Abstieg aus der 2. Landesliga Ost, Abstieg aus der Gebietsliga. Folgt der SC Theresienfeld seinen Vorgängern Aspang und Neunkirchen, dann steht dem Verein der Durchmarsch in die letzte Klasse bevor. In der Gebietsliga war trotz des Versuchs im Winter, mit vielen Zugängen den „Turnaround“ zu schaffen, schnell klar, dass es nicht reichen wird. Im heurigen Sommer sah die Sache personell noch viel schlimmer aus. Spieler um Spieler verließ den SCT, zwischendurch hatte man ernsthaft Mühe, überhaupt einen Kader zusammenzubringen. Am Ende holte man doch noch massig Neue, doch ob diese den Verein in der Klasse halten können, bleibt dahingestellt. Mario Töltl, der sich nach der letzten Saison eigentlich bereit erklärte, den Trainer zu machen, bekam schon von vornherein kalte Füße und ging nach Felixdorf. Jetzt steht Martin Ober vor der schwierigen Aufgabe, die Überraschung zu schaffen. Für viele ist klar, dass Theresienfeld heuer wohl Fixabsteiger sein wird. Jetzt liegt´s an den Kickern selbst, diese Theorie zu widerlegen.

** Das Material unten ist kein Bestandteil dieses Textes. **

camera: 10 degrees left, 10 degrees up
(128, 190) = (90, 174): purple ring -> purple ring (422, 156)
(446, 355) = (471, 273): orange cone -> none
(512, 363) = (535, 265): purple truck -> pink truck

Krumbach-Form: Gesamt 26-5-0, Heim 14-1-0.

Theresienfeld-Form: Gesamt 0-1-11, Auswärts 0-0-13.

Die letzten Duelle: Keine in letzter Zeit.


Di., 19.30: Club 83 WN – Sollenau II (Konrad, Deltl)

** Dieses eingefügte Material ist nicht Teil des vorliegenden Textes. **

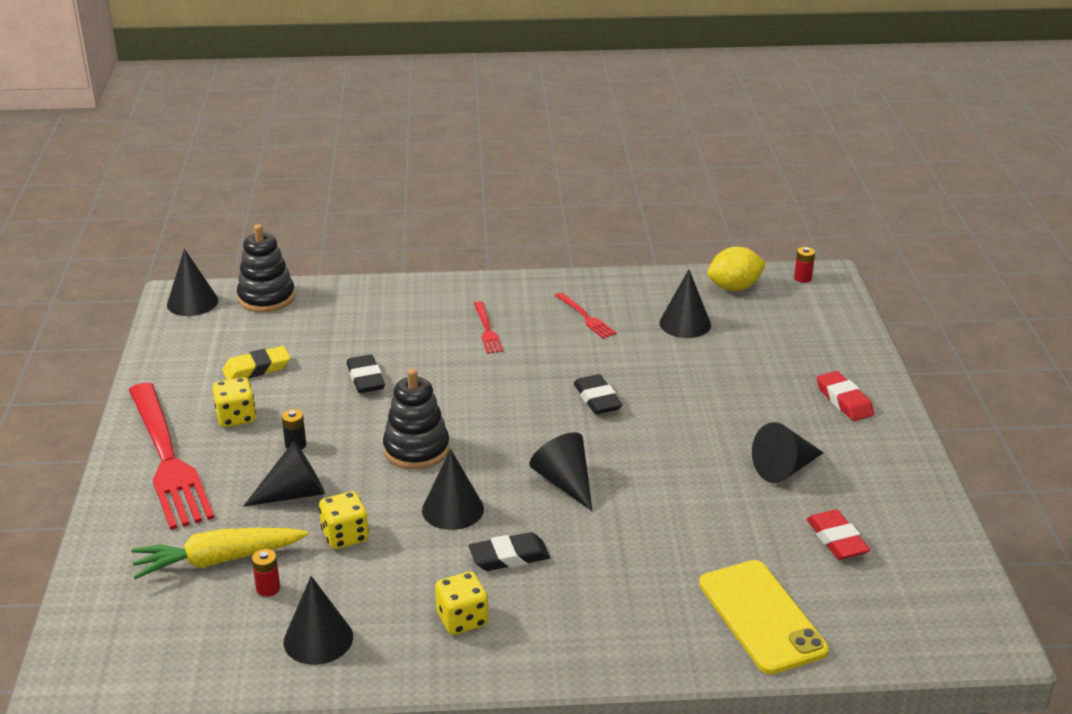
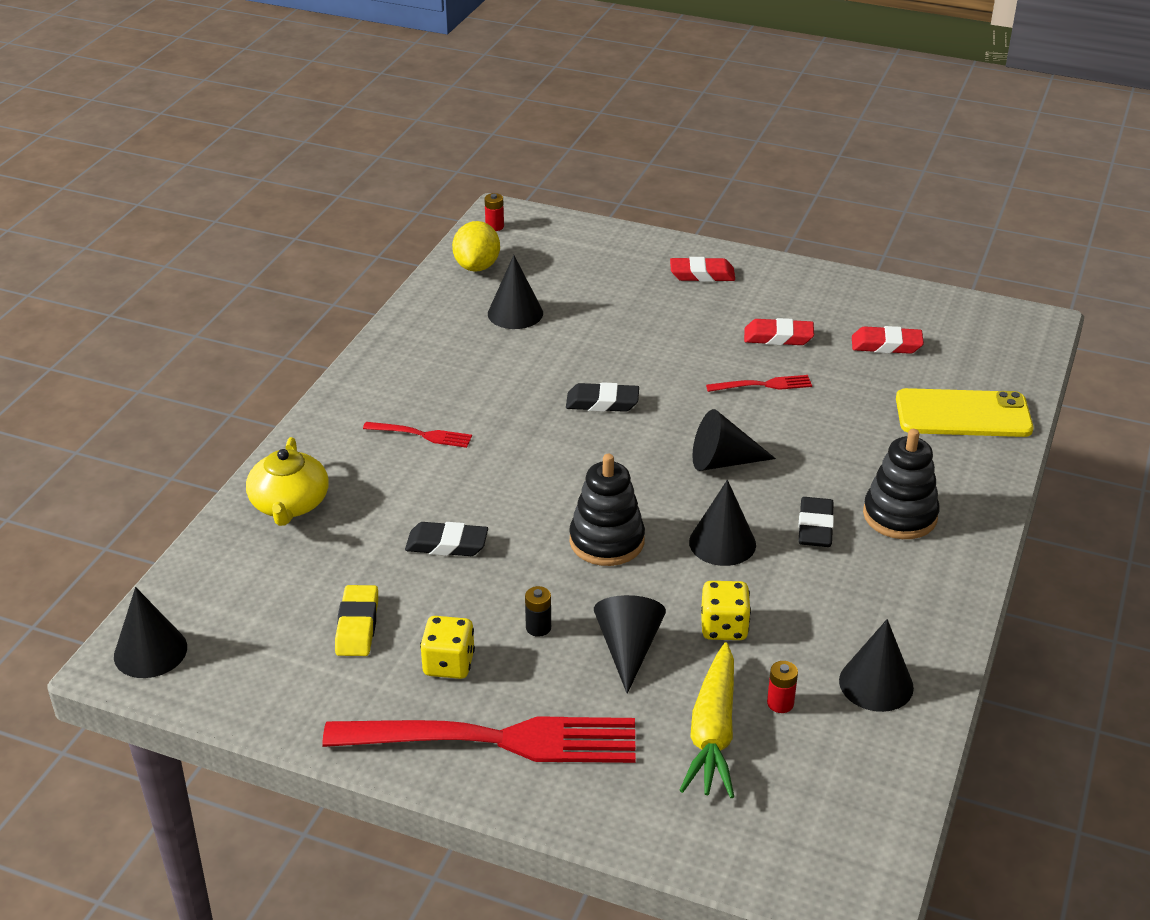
camera: 65 degrees left, 5 degrees up
(266, 298) = (201, 583): black stacking toy -> black stacking toy (900, 515)
(368, 303) = (289, 504): none -> yellow teapot
(462, 619) = (890, 581): yellow dice -> none
(586, 317) = (453, 366): red fork -> red fork (763, 385)
(784, 469) = (778, 337): black cone -> red eraser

Fast die gesamte Saison lang waren die 83-er Verfolger des SC Lichtenwörth. Allein, die Lichtenwörther wollten sich nicht überholen lassen. Im Frühjahr musste der Club nur einmal eine Punkteteilung über sich ergehen lassen, ansonsten gewann man seine Spiele, das zwar nicht spektakulär, aber doch. Speziell Winterneuzugang Mustafa Özmen war mit vielen entscheidenden Treffern daran beteiligt. Am Ende zeigte der Tabellenführer Nerven. Die Clubberer waren da, übernahmen die Tabellenspitze und gaben sie bis zum Schluss nicht mehr her. Damit schaffen die 83er nach drei Jahren die Rückkehr in die 1. Klasse Süd. Das Ziel für den neuen Trainer Günther Pürzl und seine Mannschaft ist ganz klar der Klassenerhalt. Weil am Freitag eine Cuppartie gegen Katzelsdorf ansteht, wird der Saisonauftakt erst verspätet am kommenden Dienstag steigen.

Weil der SC Sollenau erstmalig den Aufstieg in die Regionalliga Ost schaffte, hatte sich die U23 erledigt. Stattdessen sollte eine 1b-Mannschaft in den Meisterschaftswettbewerb integriert werden. Das erklärte Ziel war dabei die Gebietsliga, der NÖFV hatte aber was dagegen und überstellte Sollenau 1b in die 1. Klasse Süd, was nicht bei allen restlos Anklang fand. Die Sollenauer Mannschaft wurde in der 1. Landesliga überlegener Reserve-Meister, schoss dort alles in Grund und Boden. In der Sommerpause wurden Thomas Husar und Jürgen Burgemeister (Co.) zum neuen Betreuerduo befördert. Des weiteren dürften auch WM-Teilnehmer Ernst Aigner, Stürmer Günther Opel und Torhüter Martin Krenn in der 1. Klasse Süd aufspielen. Fix ist: Sollenau ist die Mannschaft, die es zu schlagen gilt. Und sollten die Sollenauer Meister werden, darf sogar der Vizemeister in die Gebietsliga aufsteigen.

Club 83-Form: Gesamt 12-2-0, Heim 5-2-0.

Sollenau-Form: Gesamt 21-6-0, Auswärts 10-3-0.

Die letzten Duelle: Keine in letzter Zeit.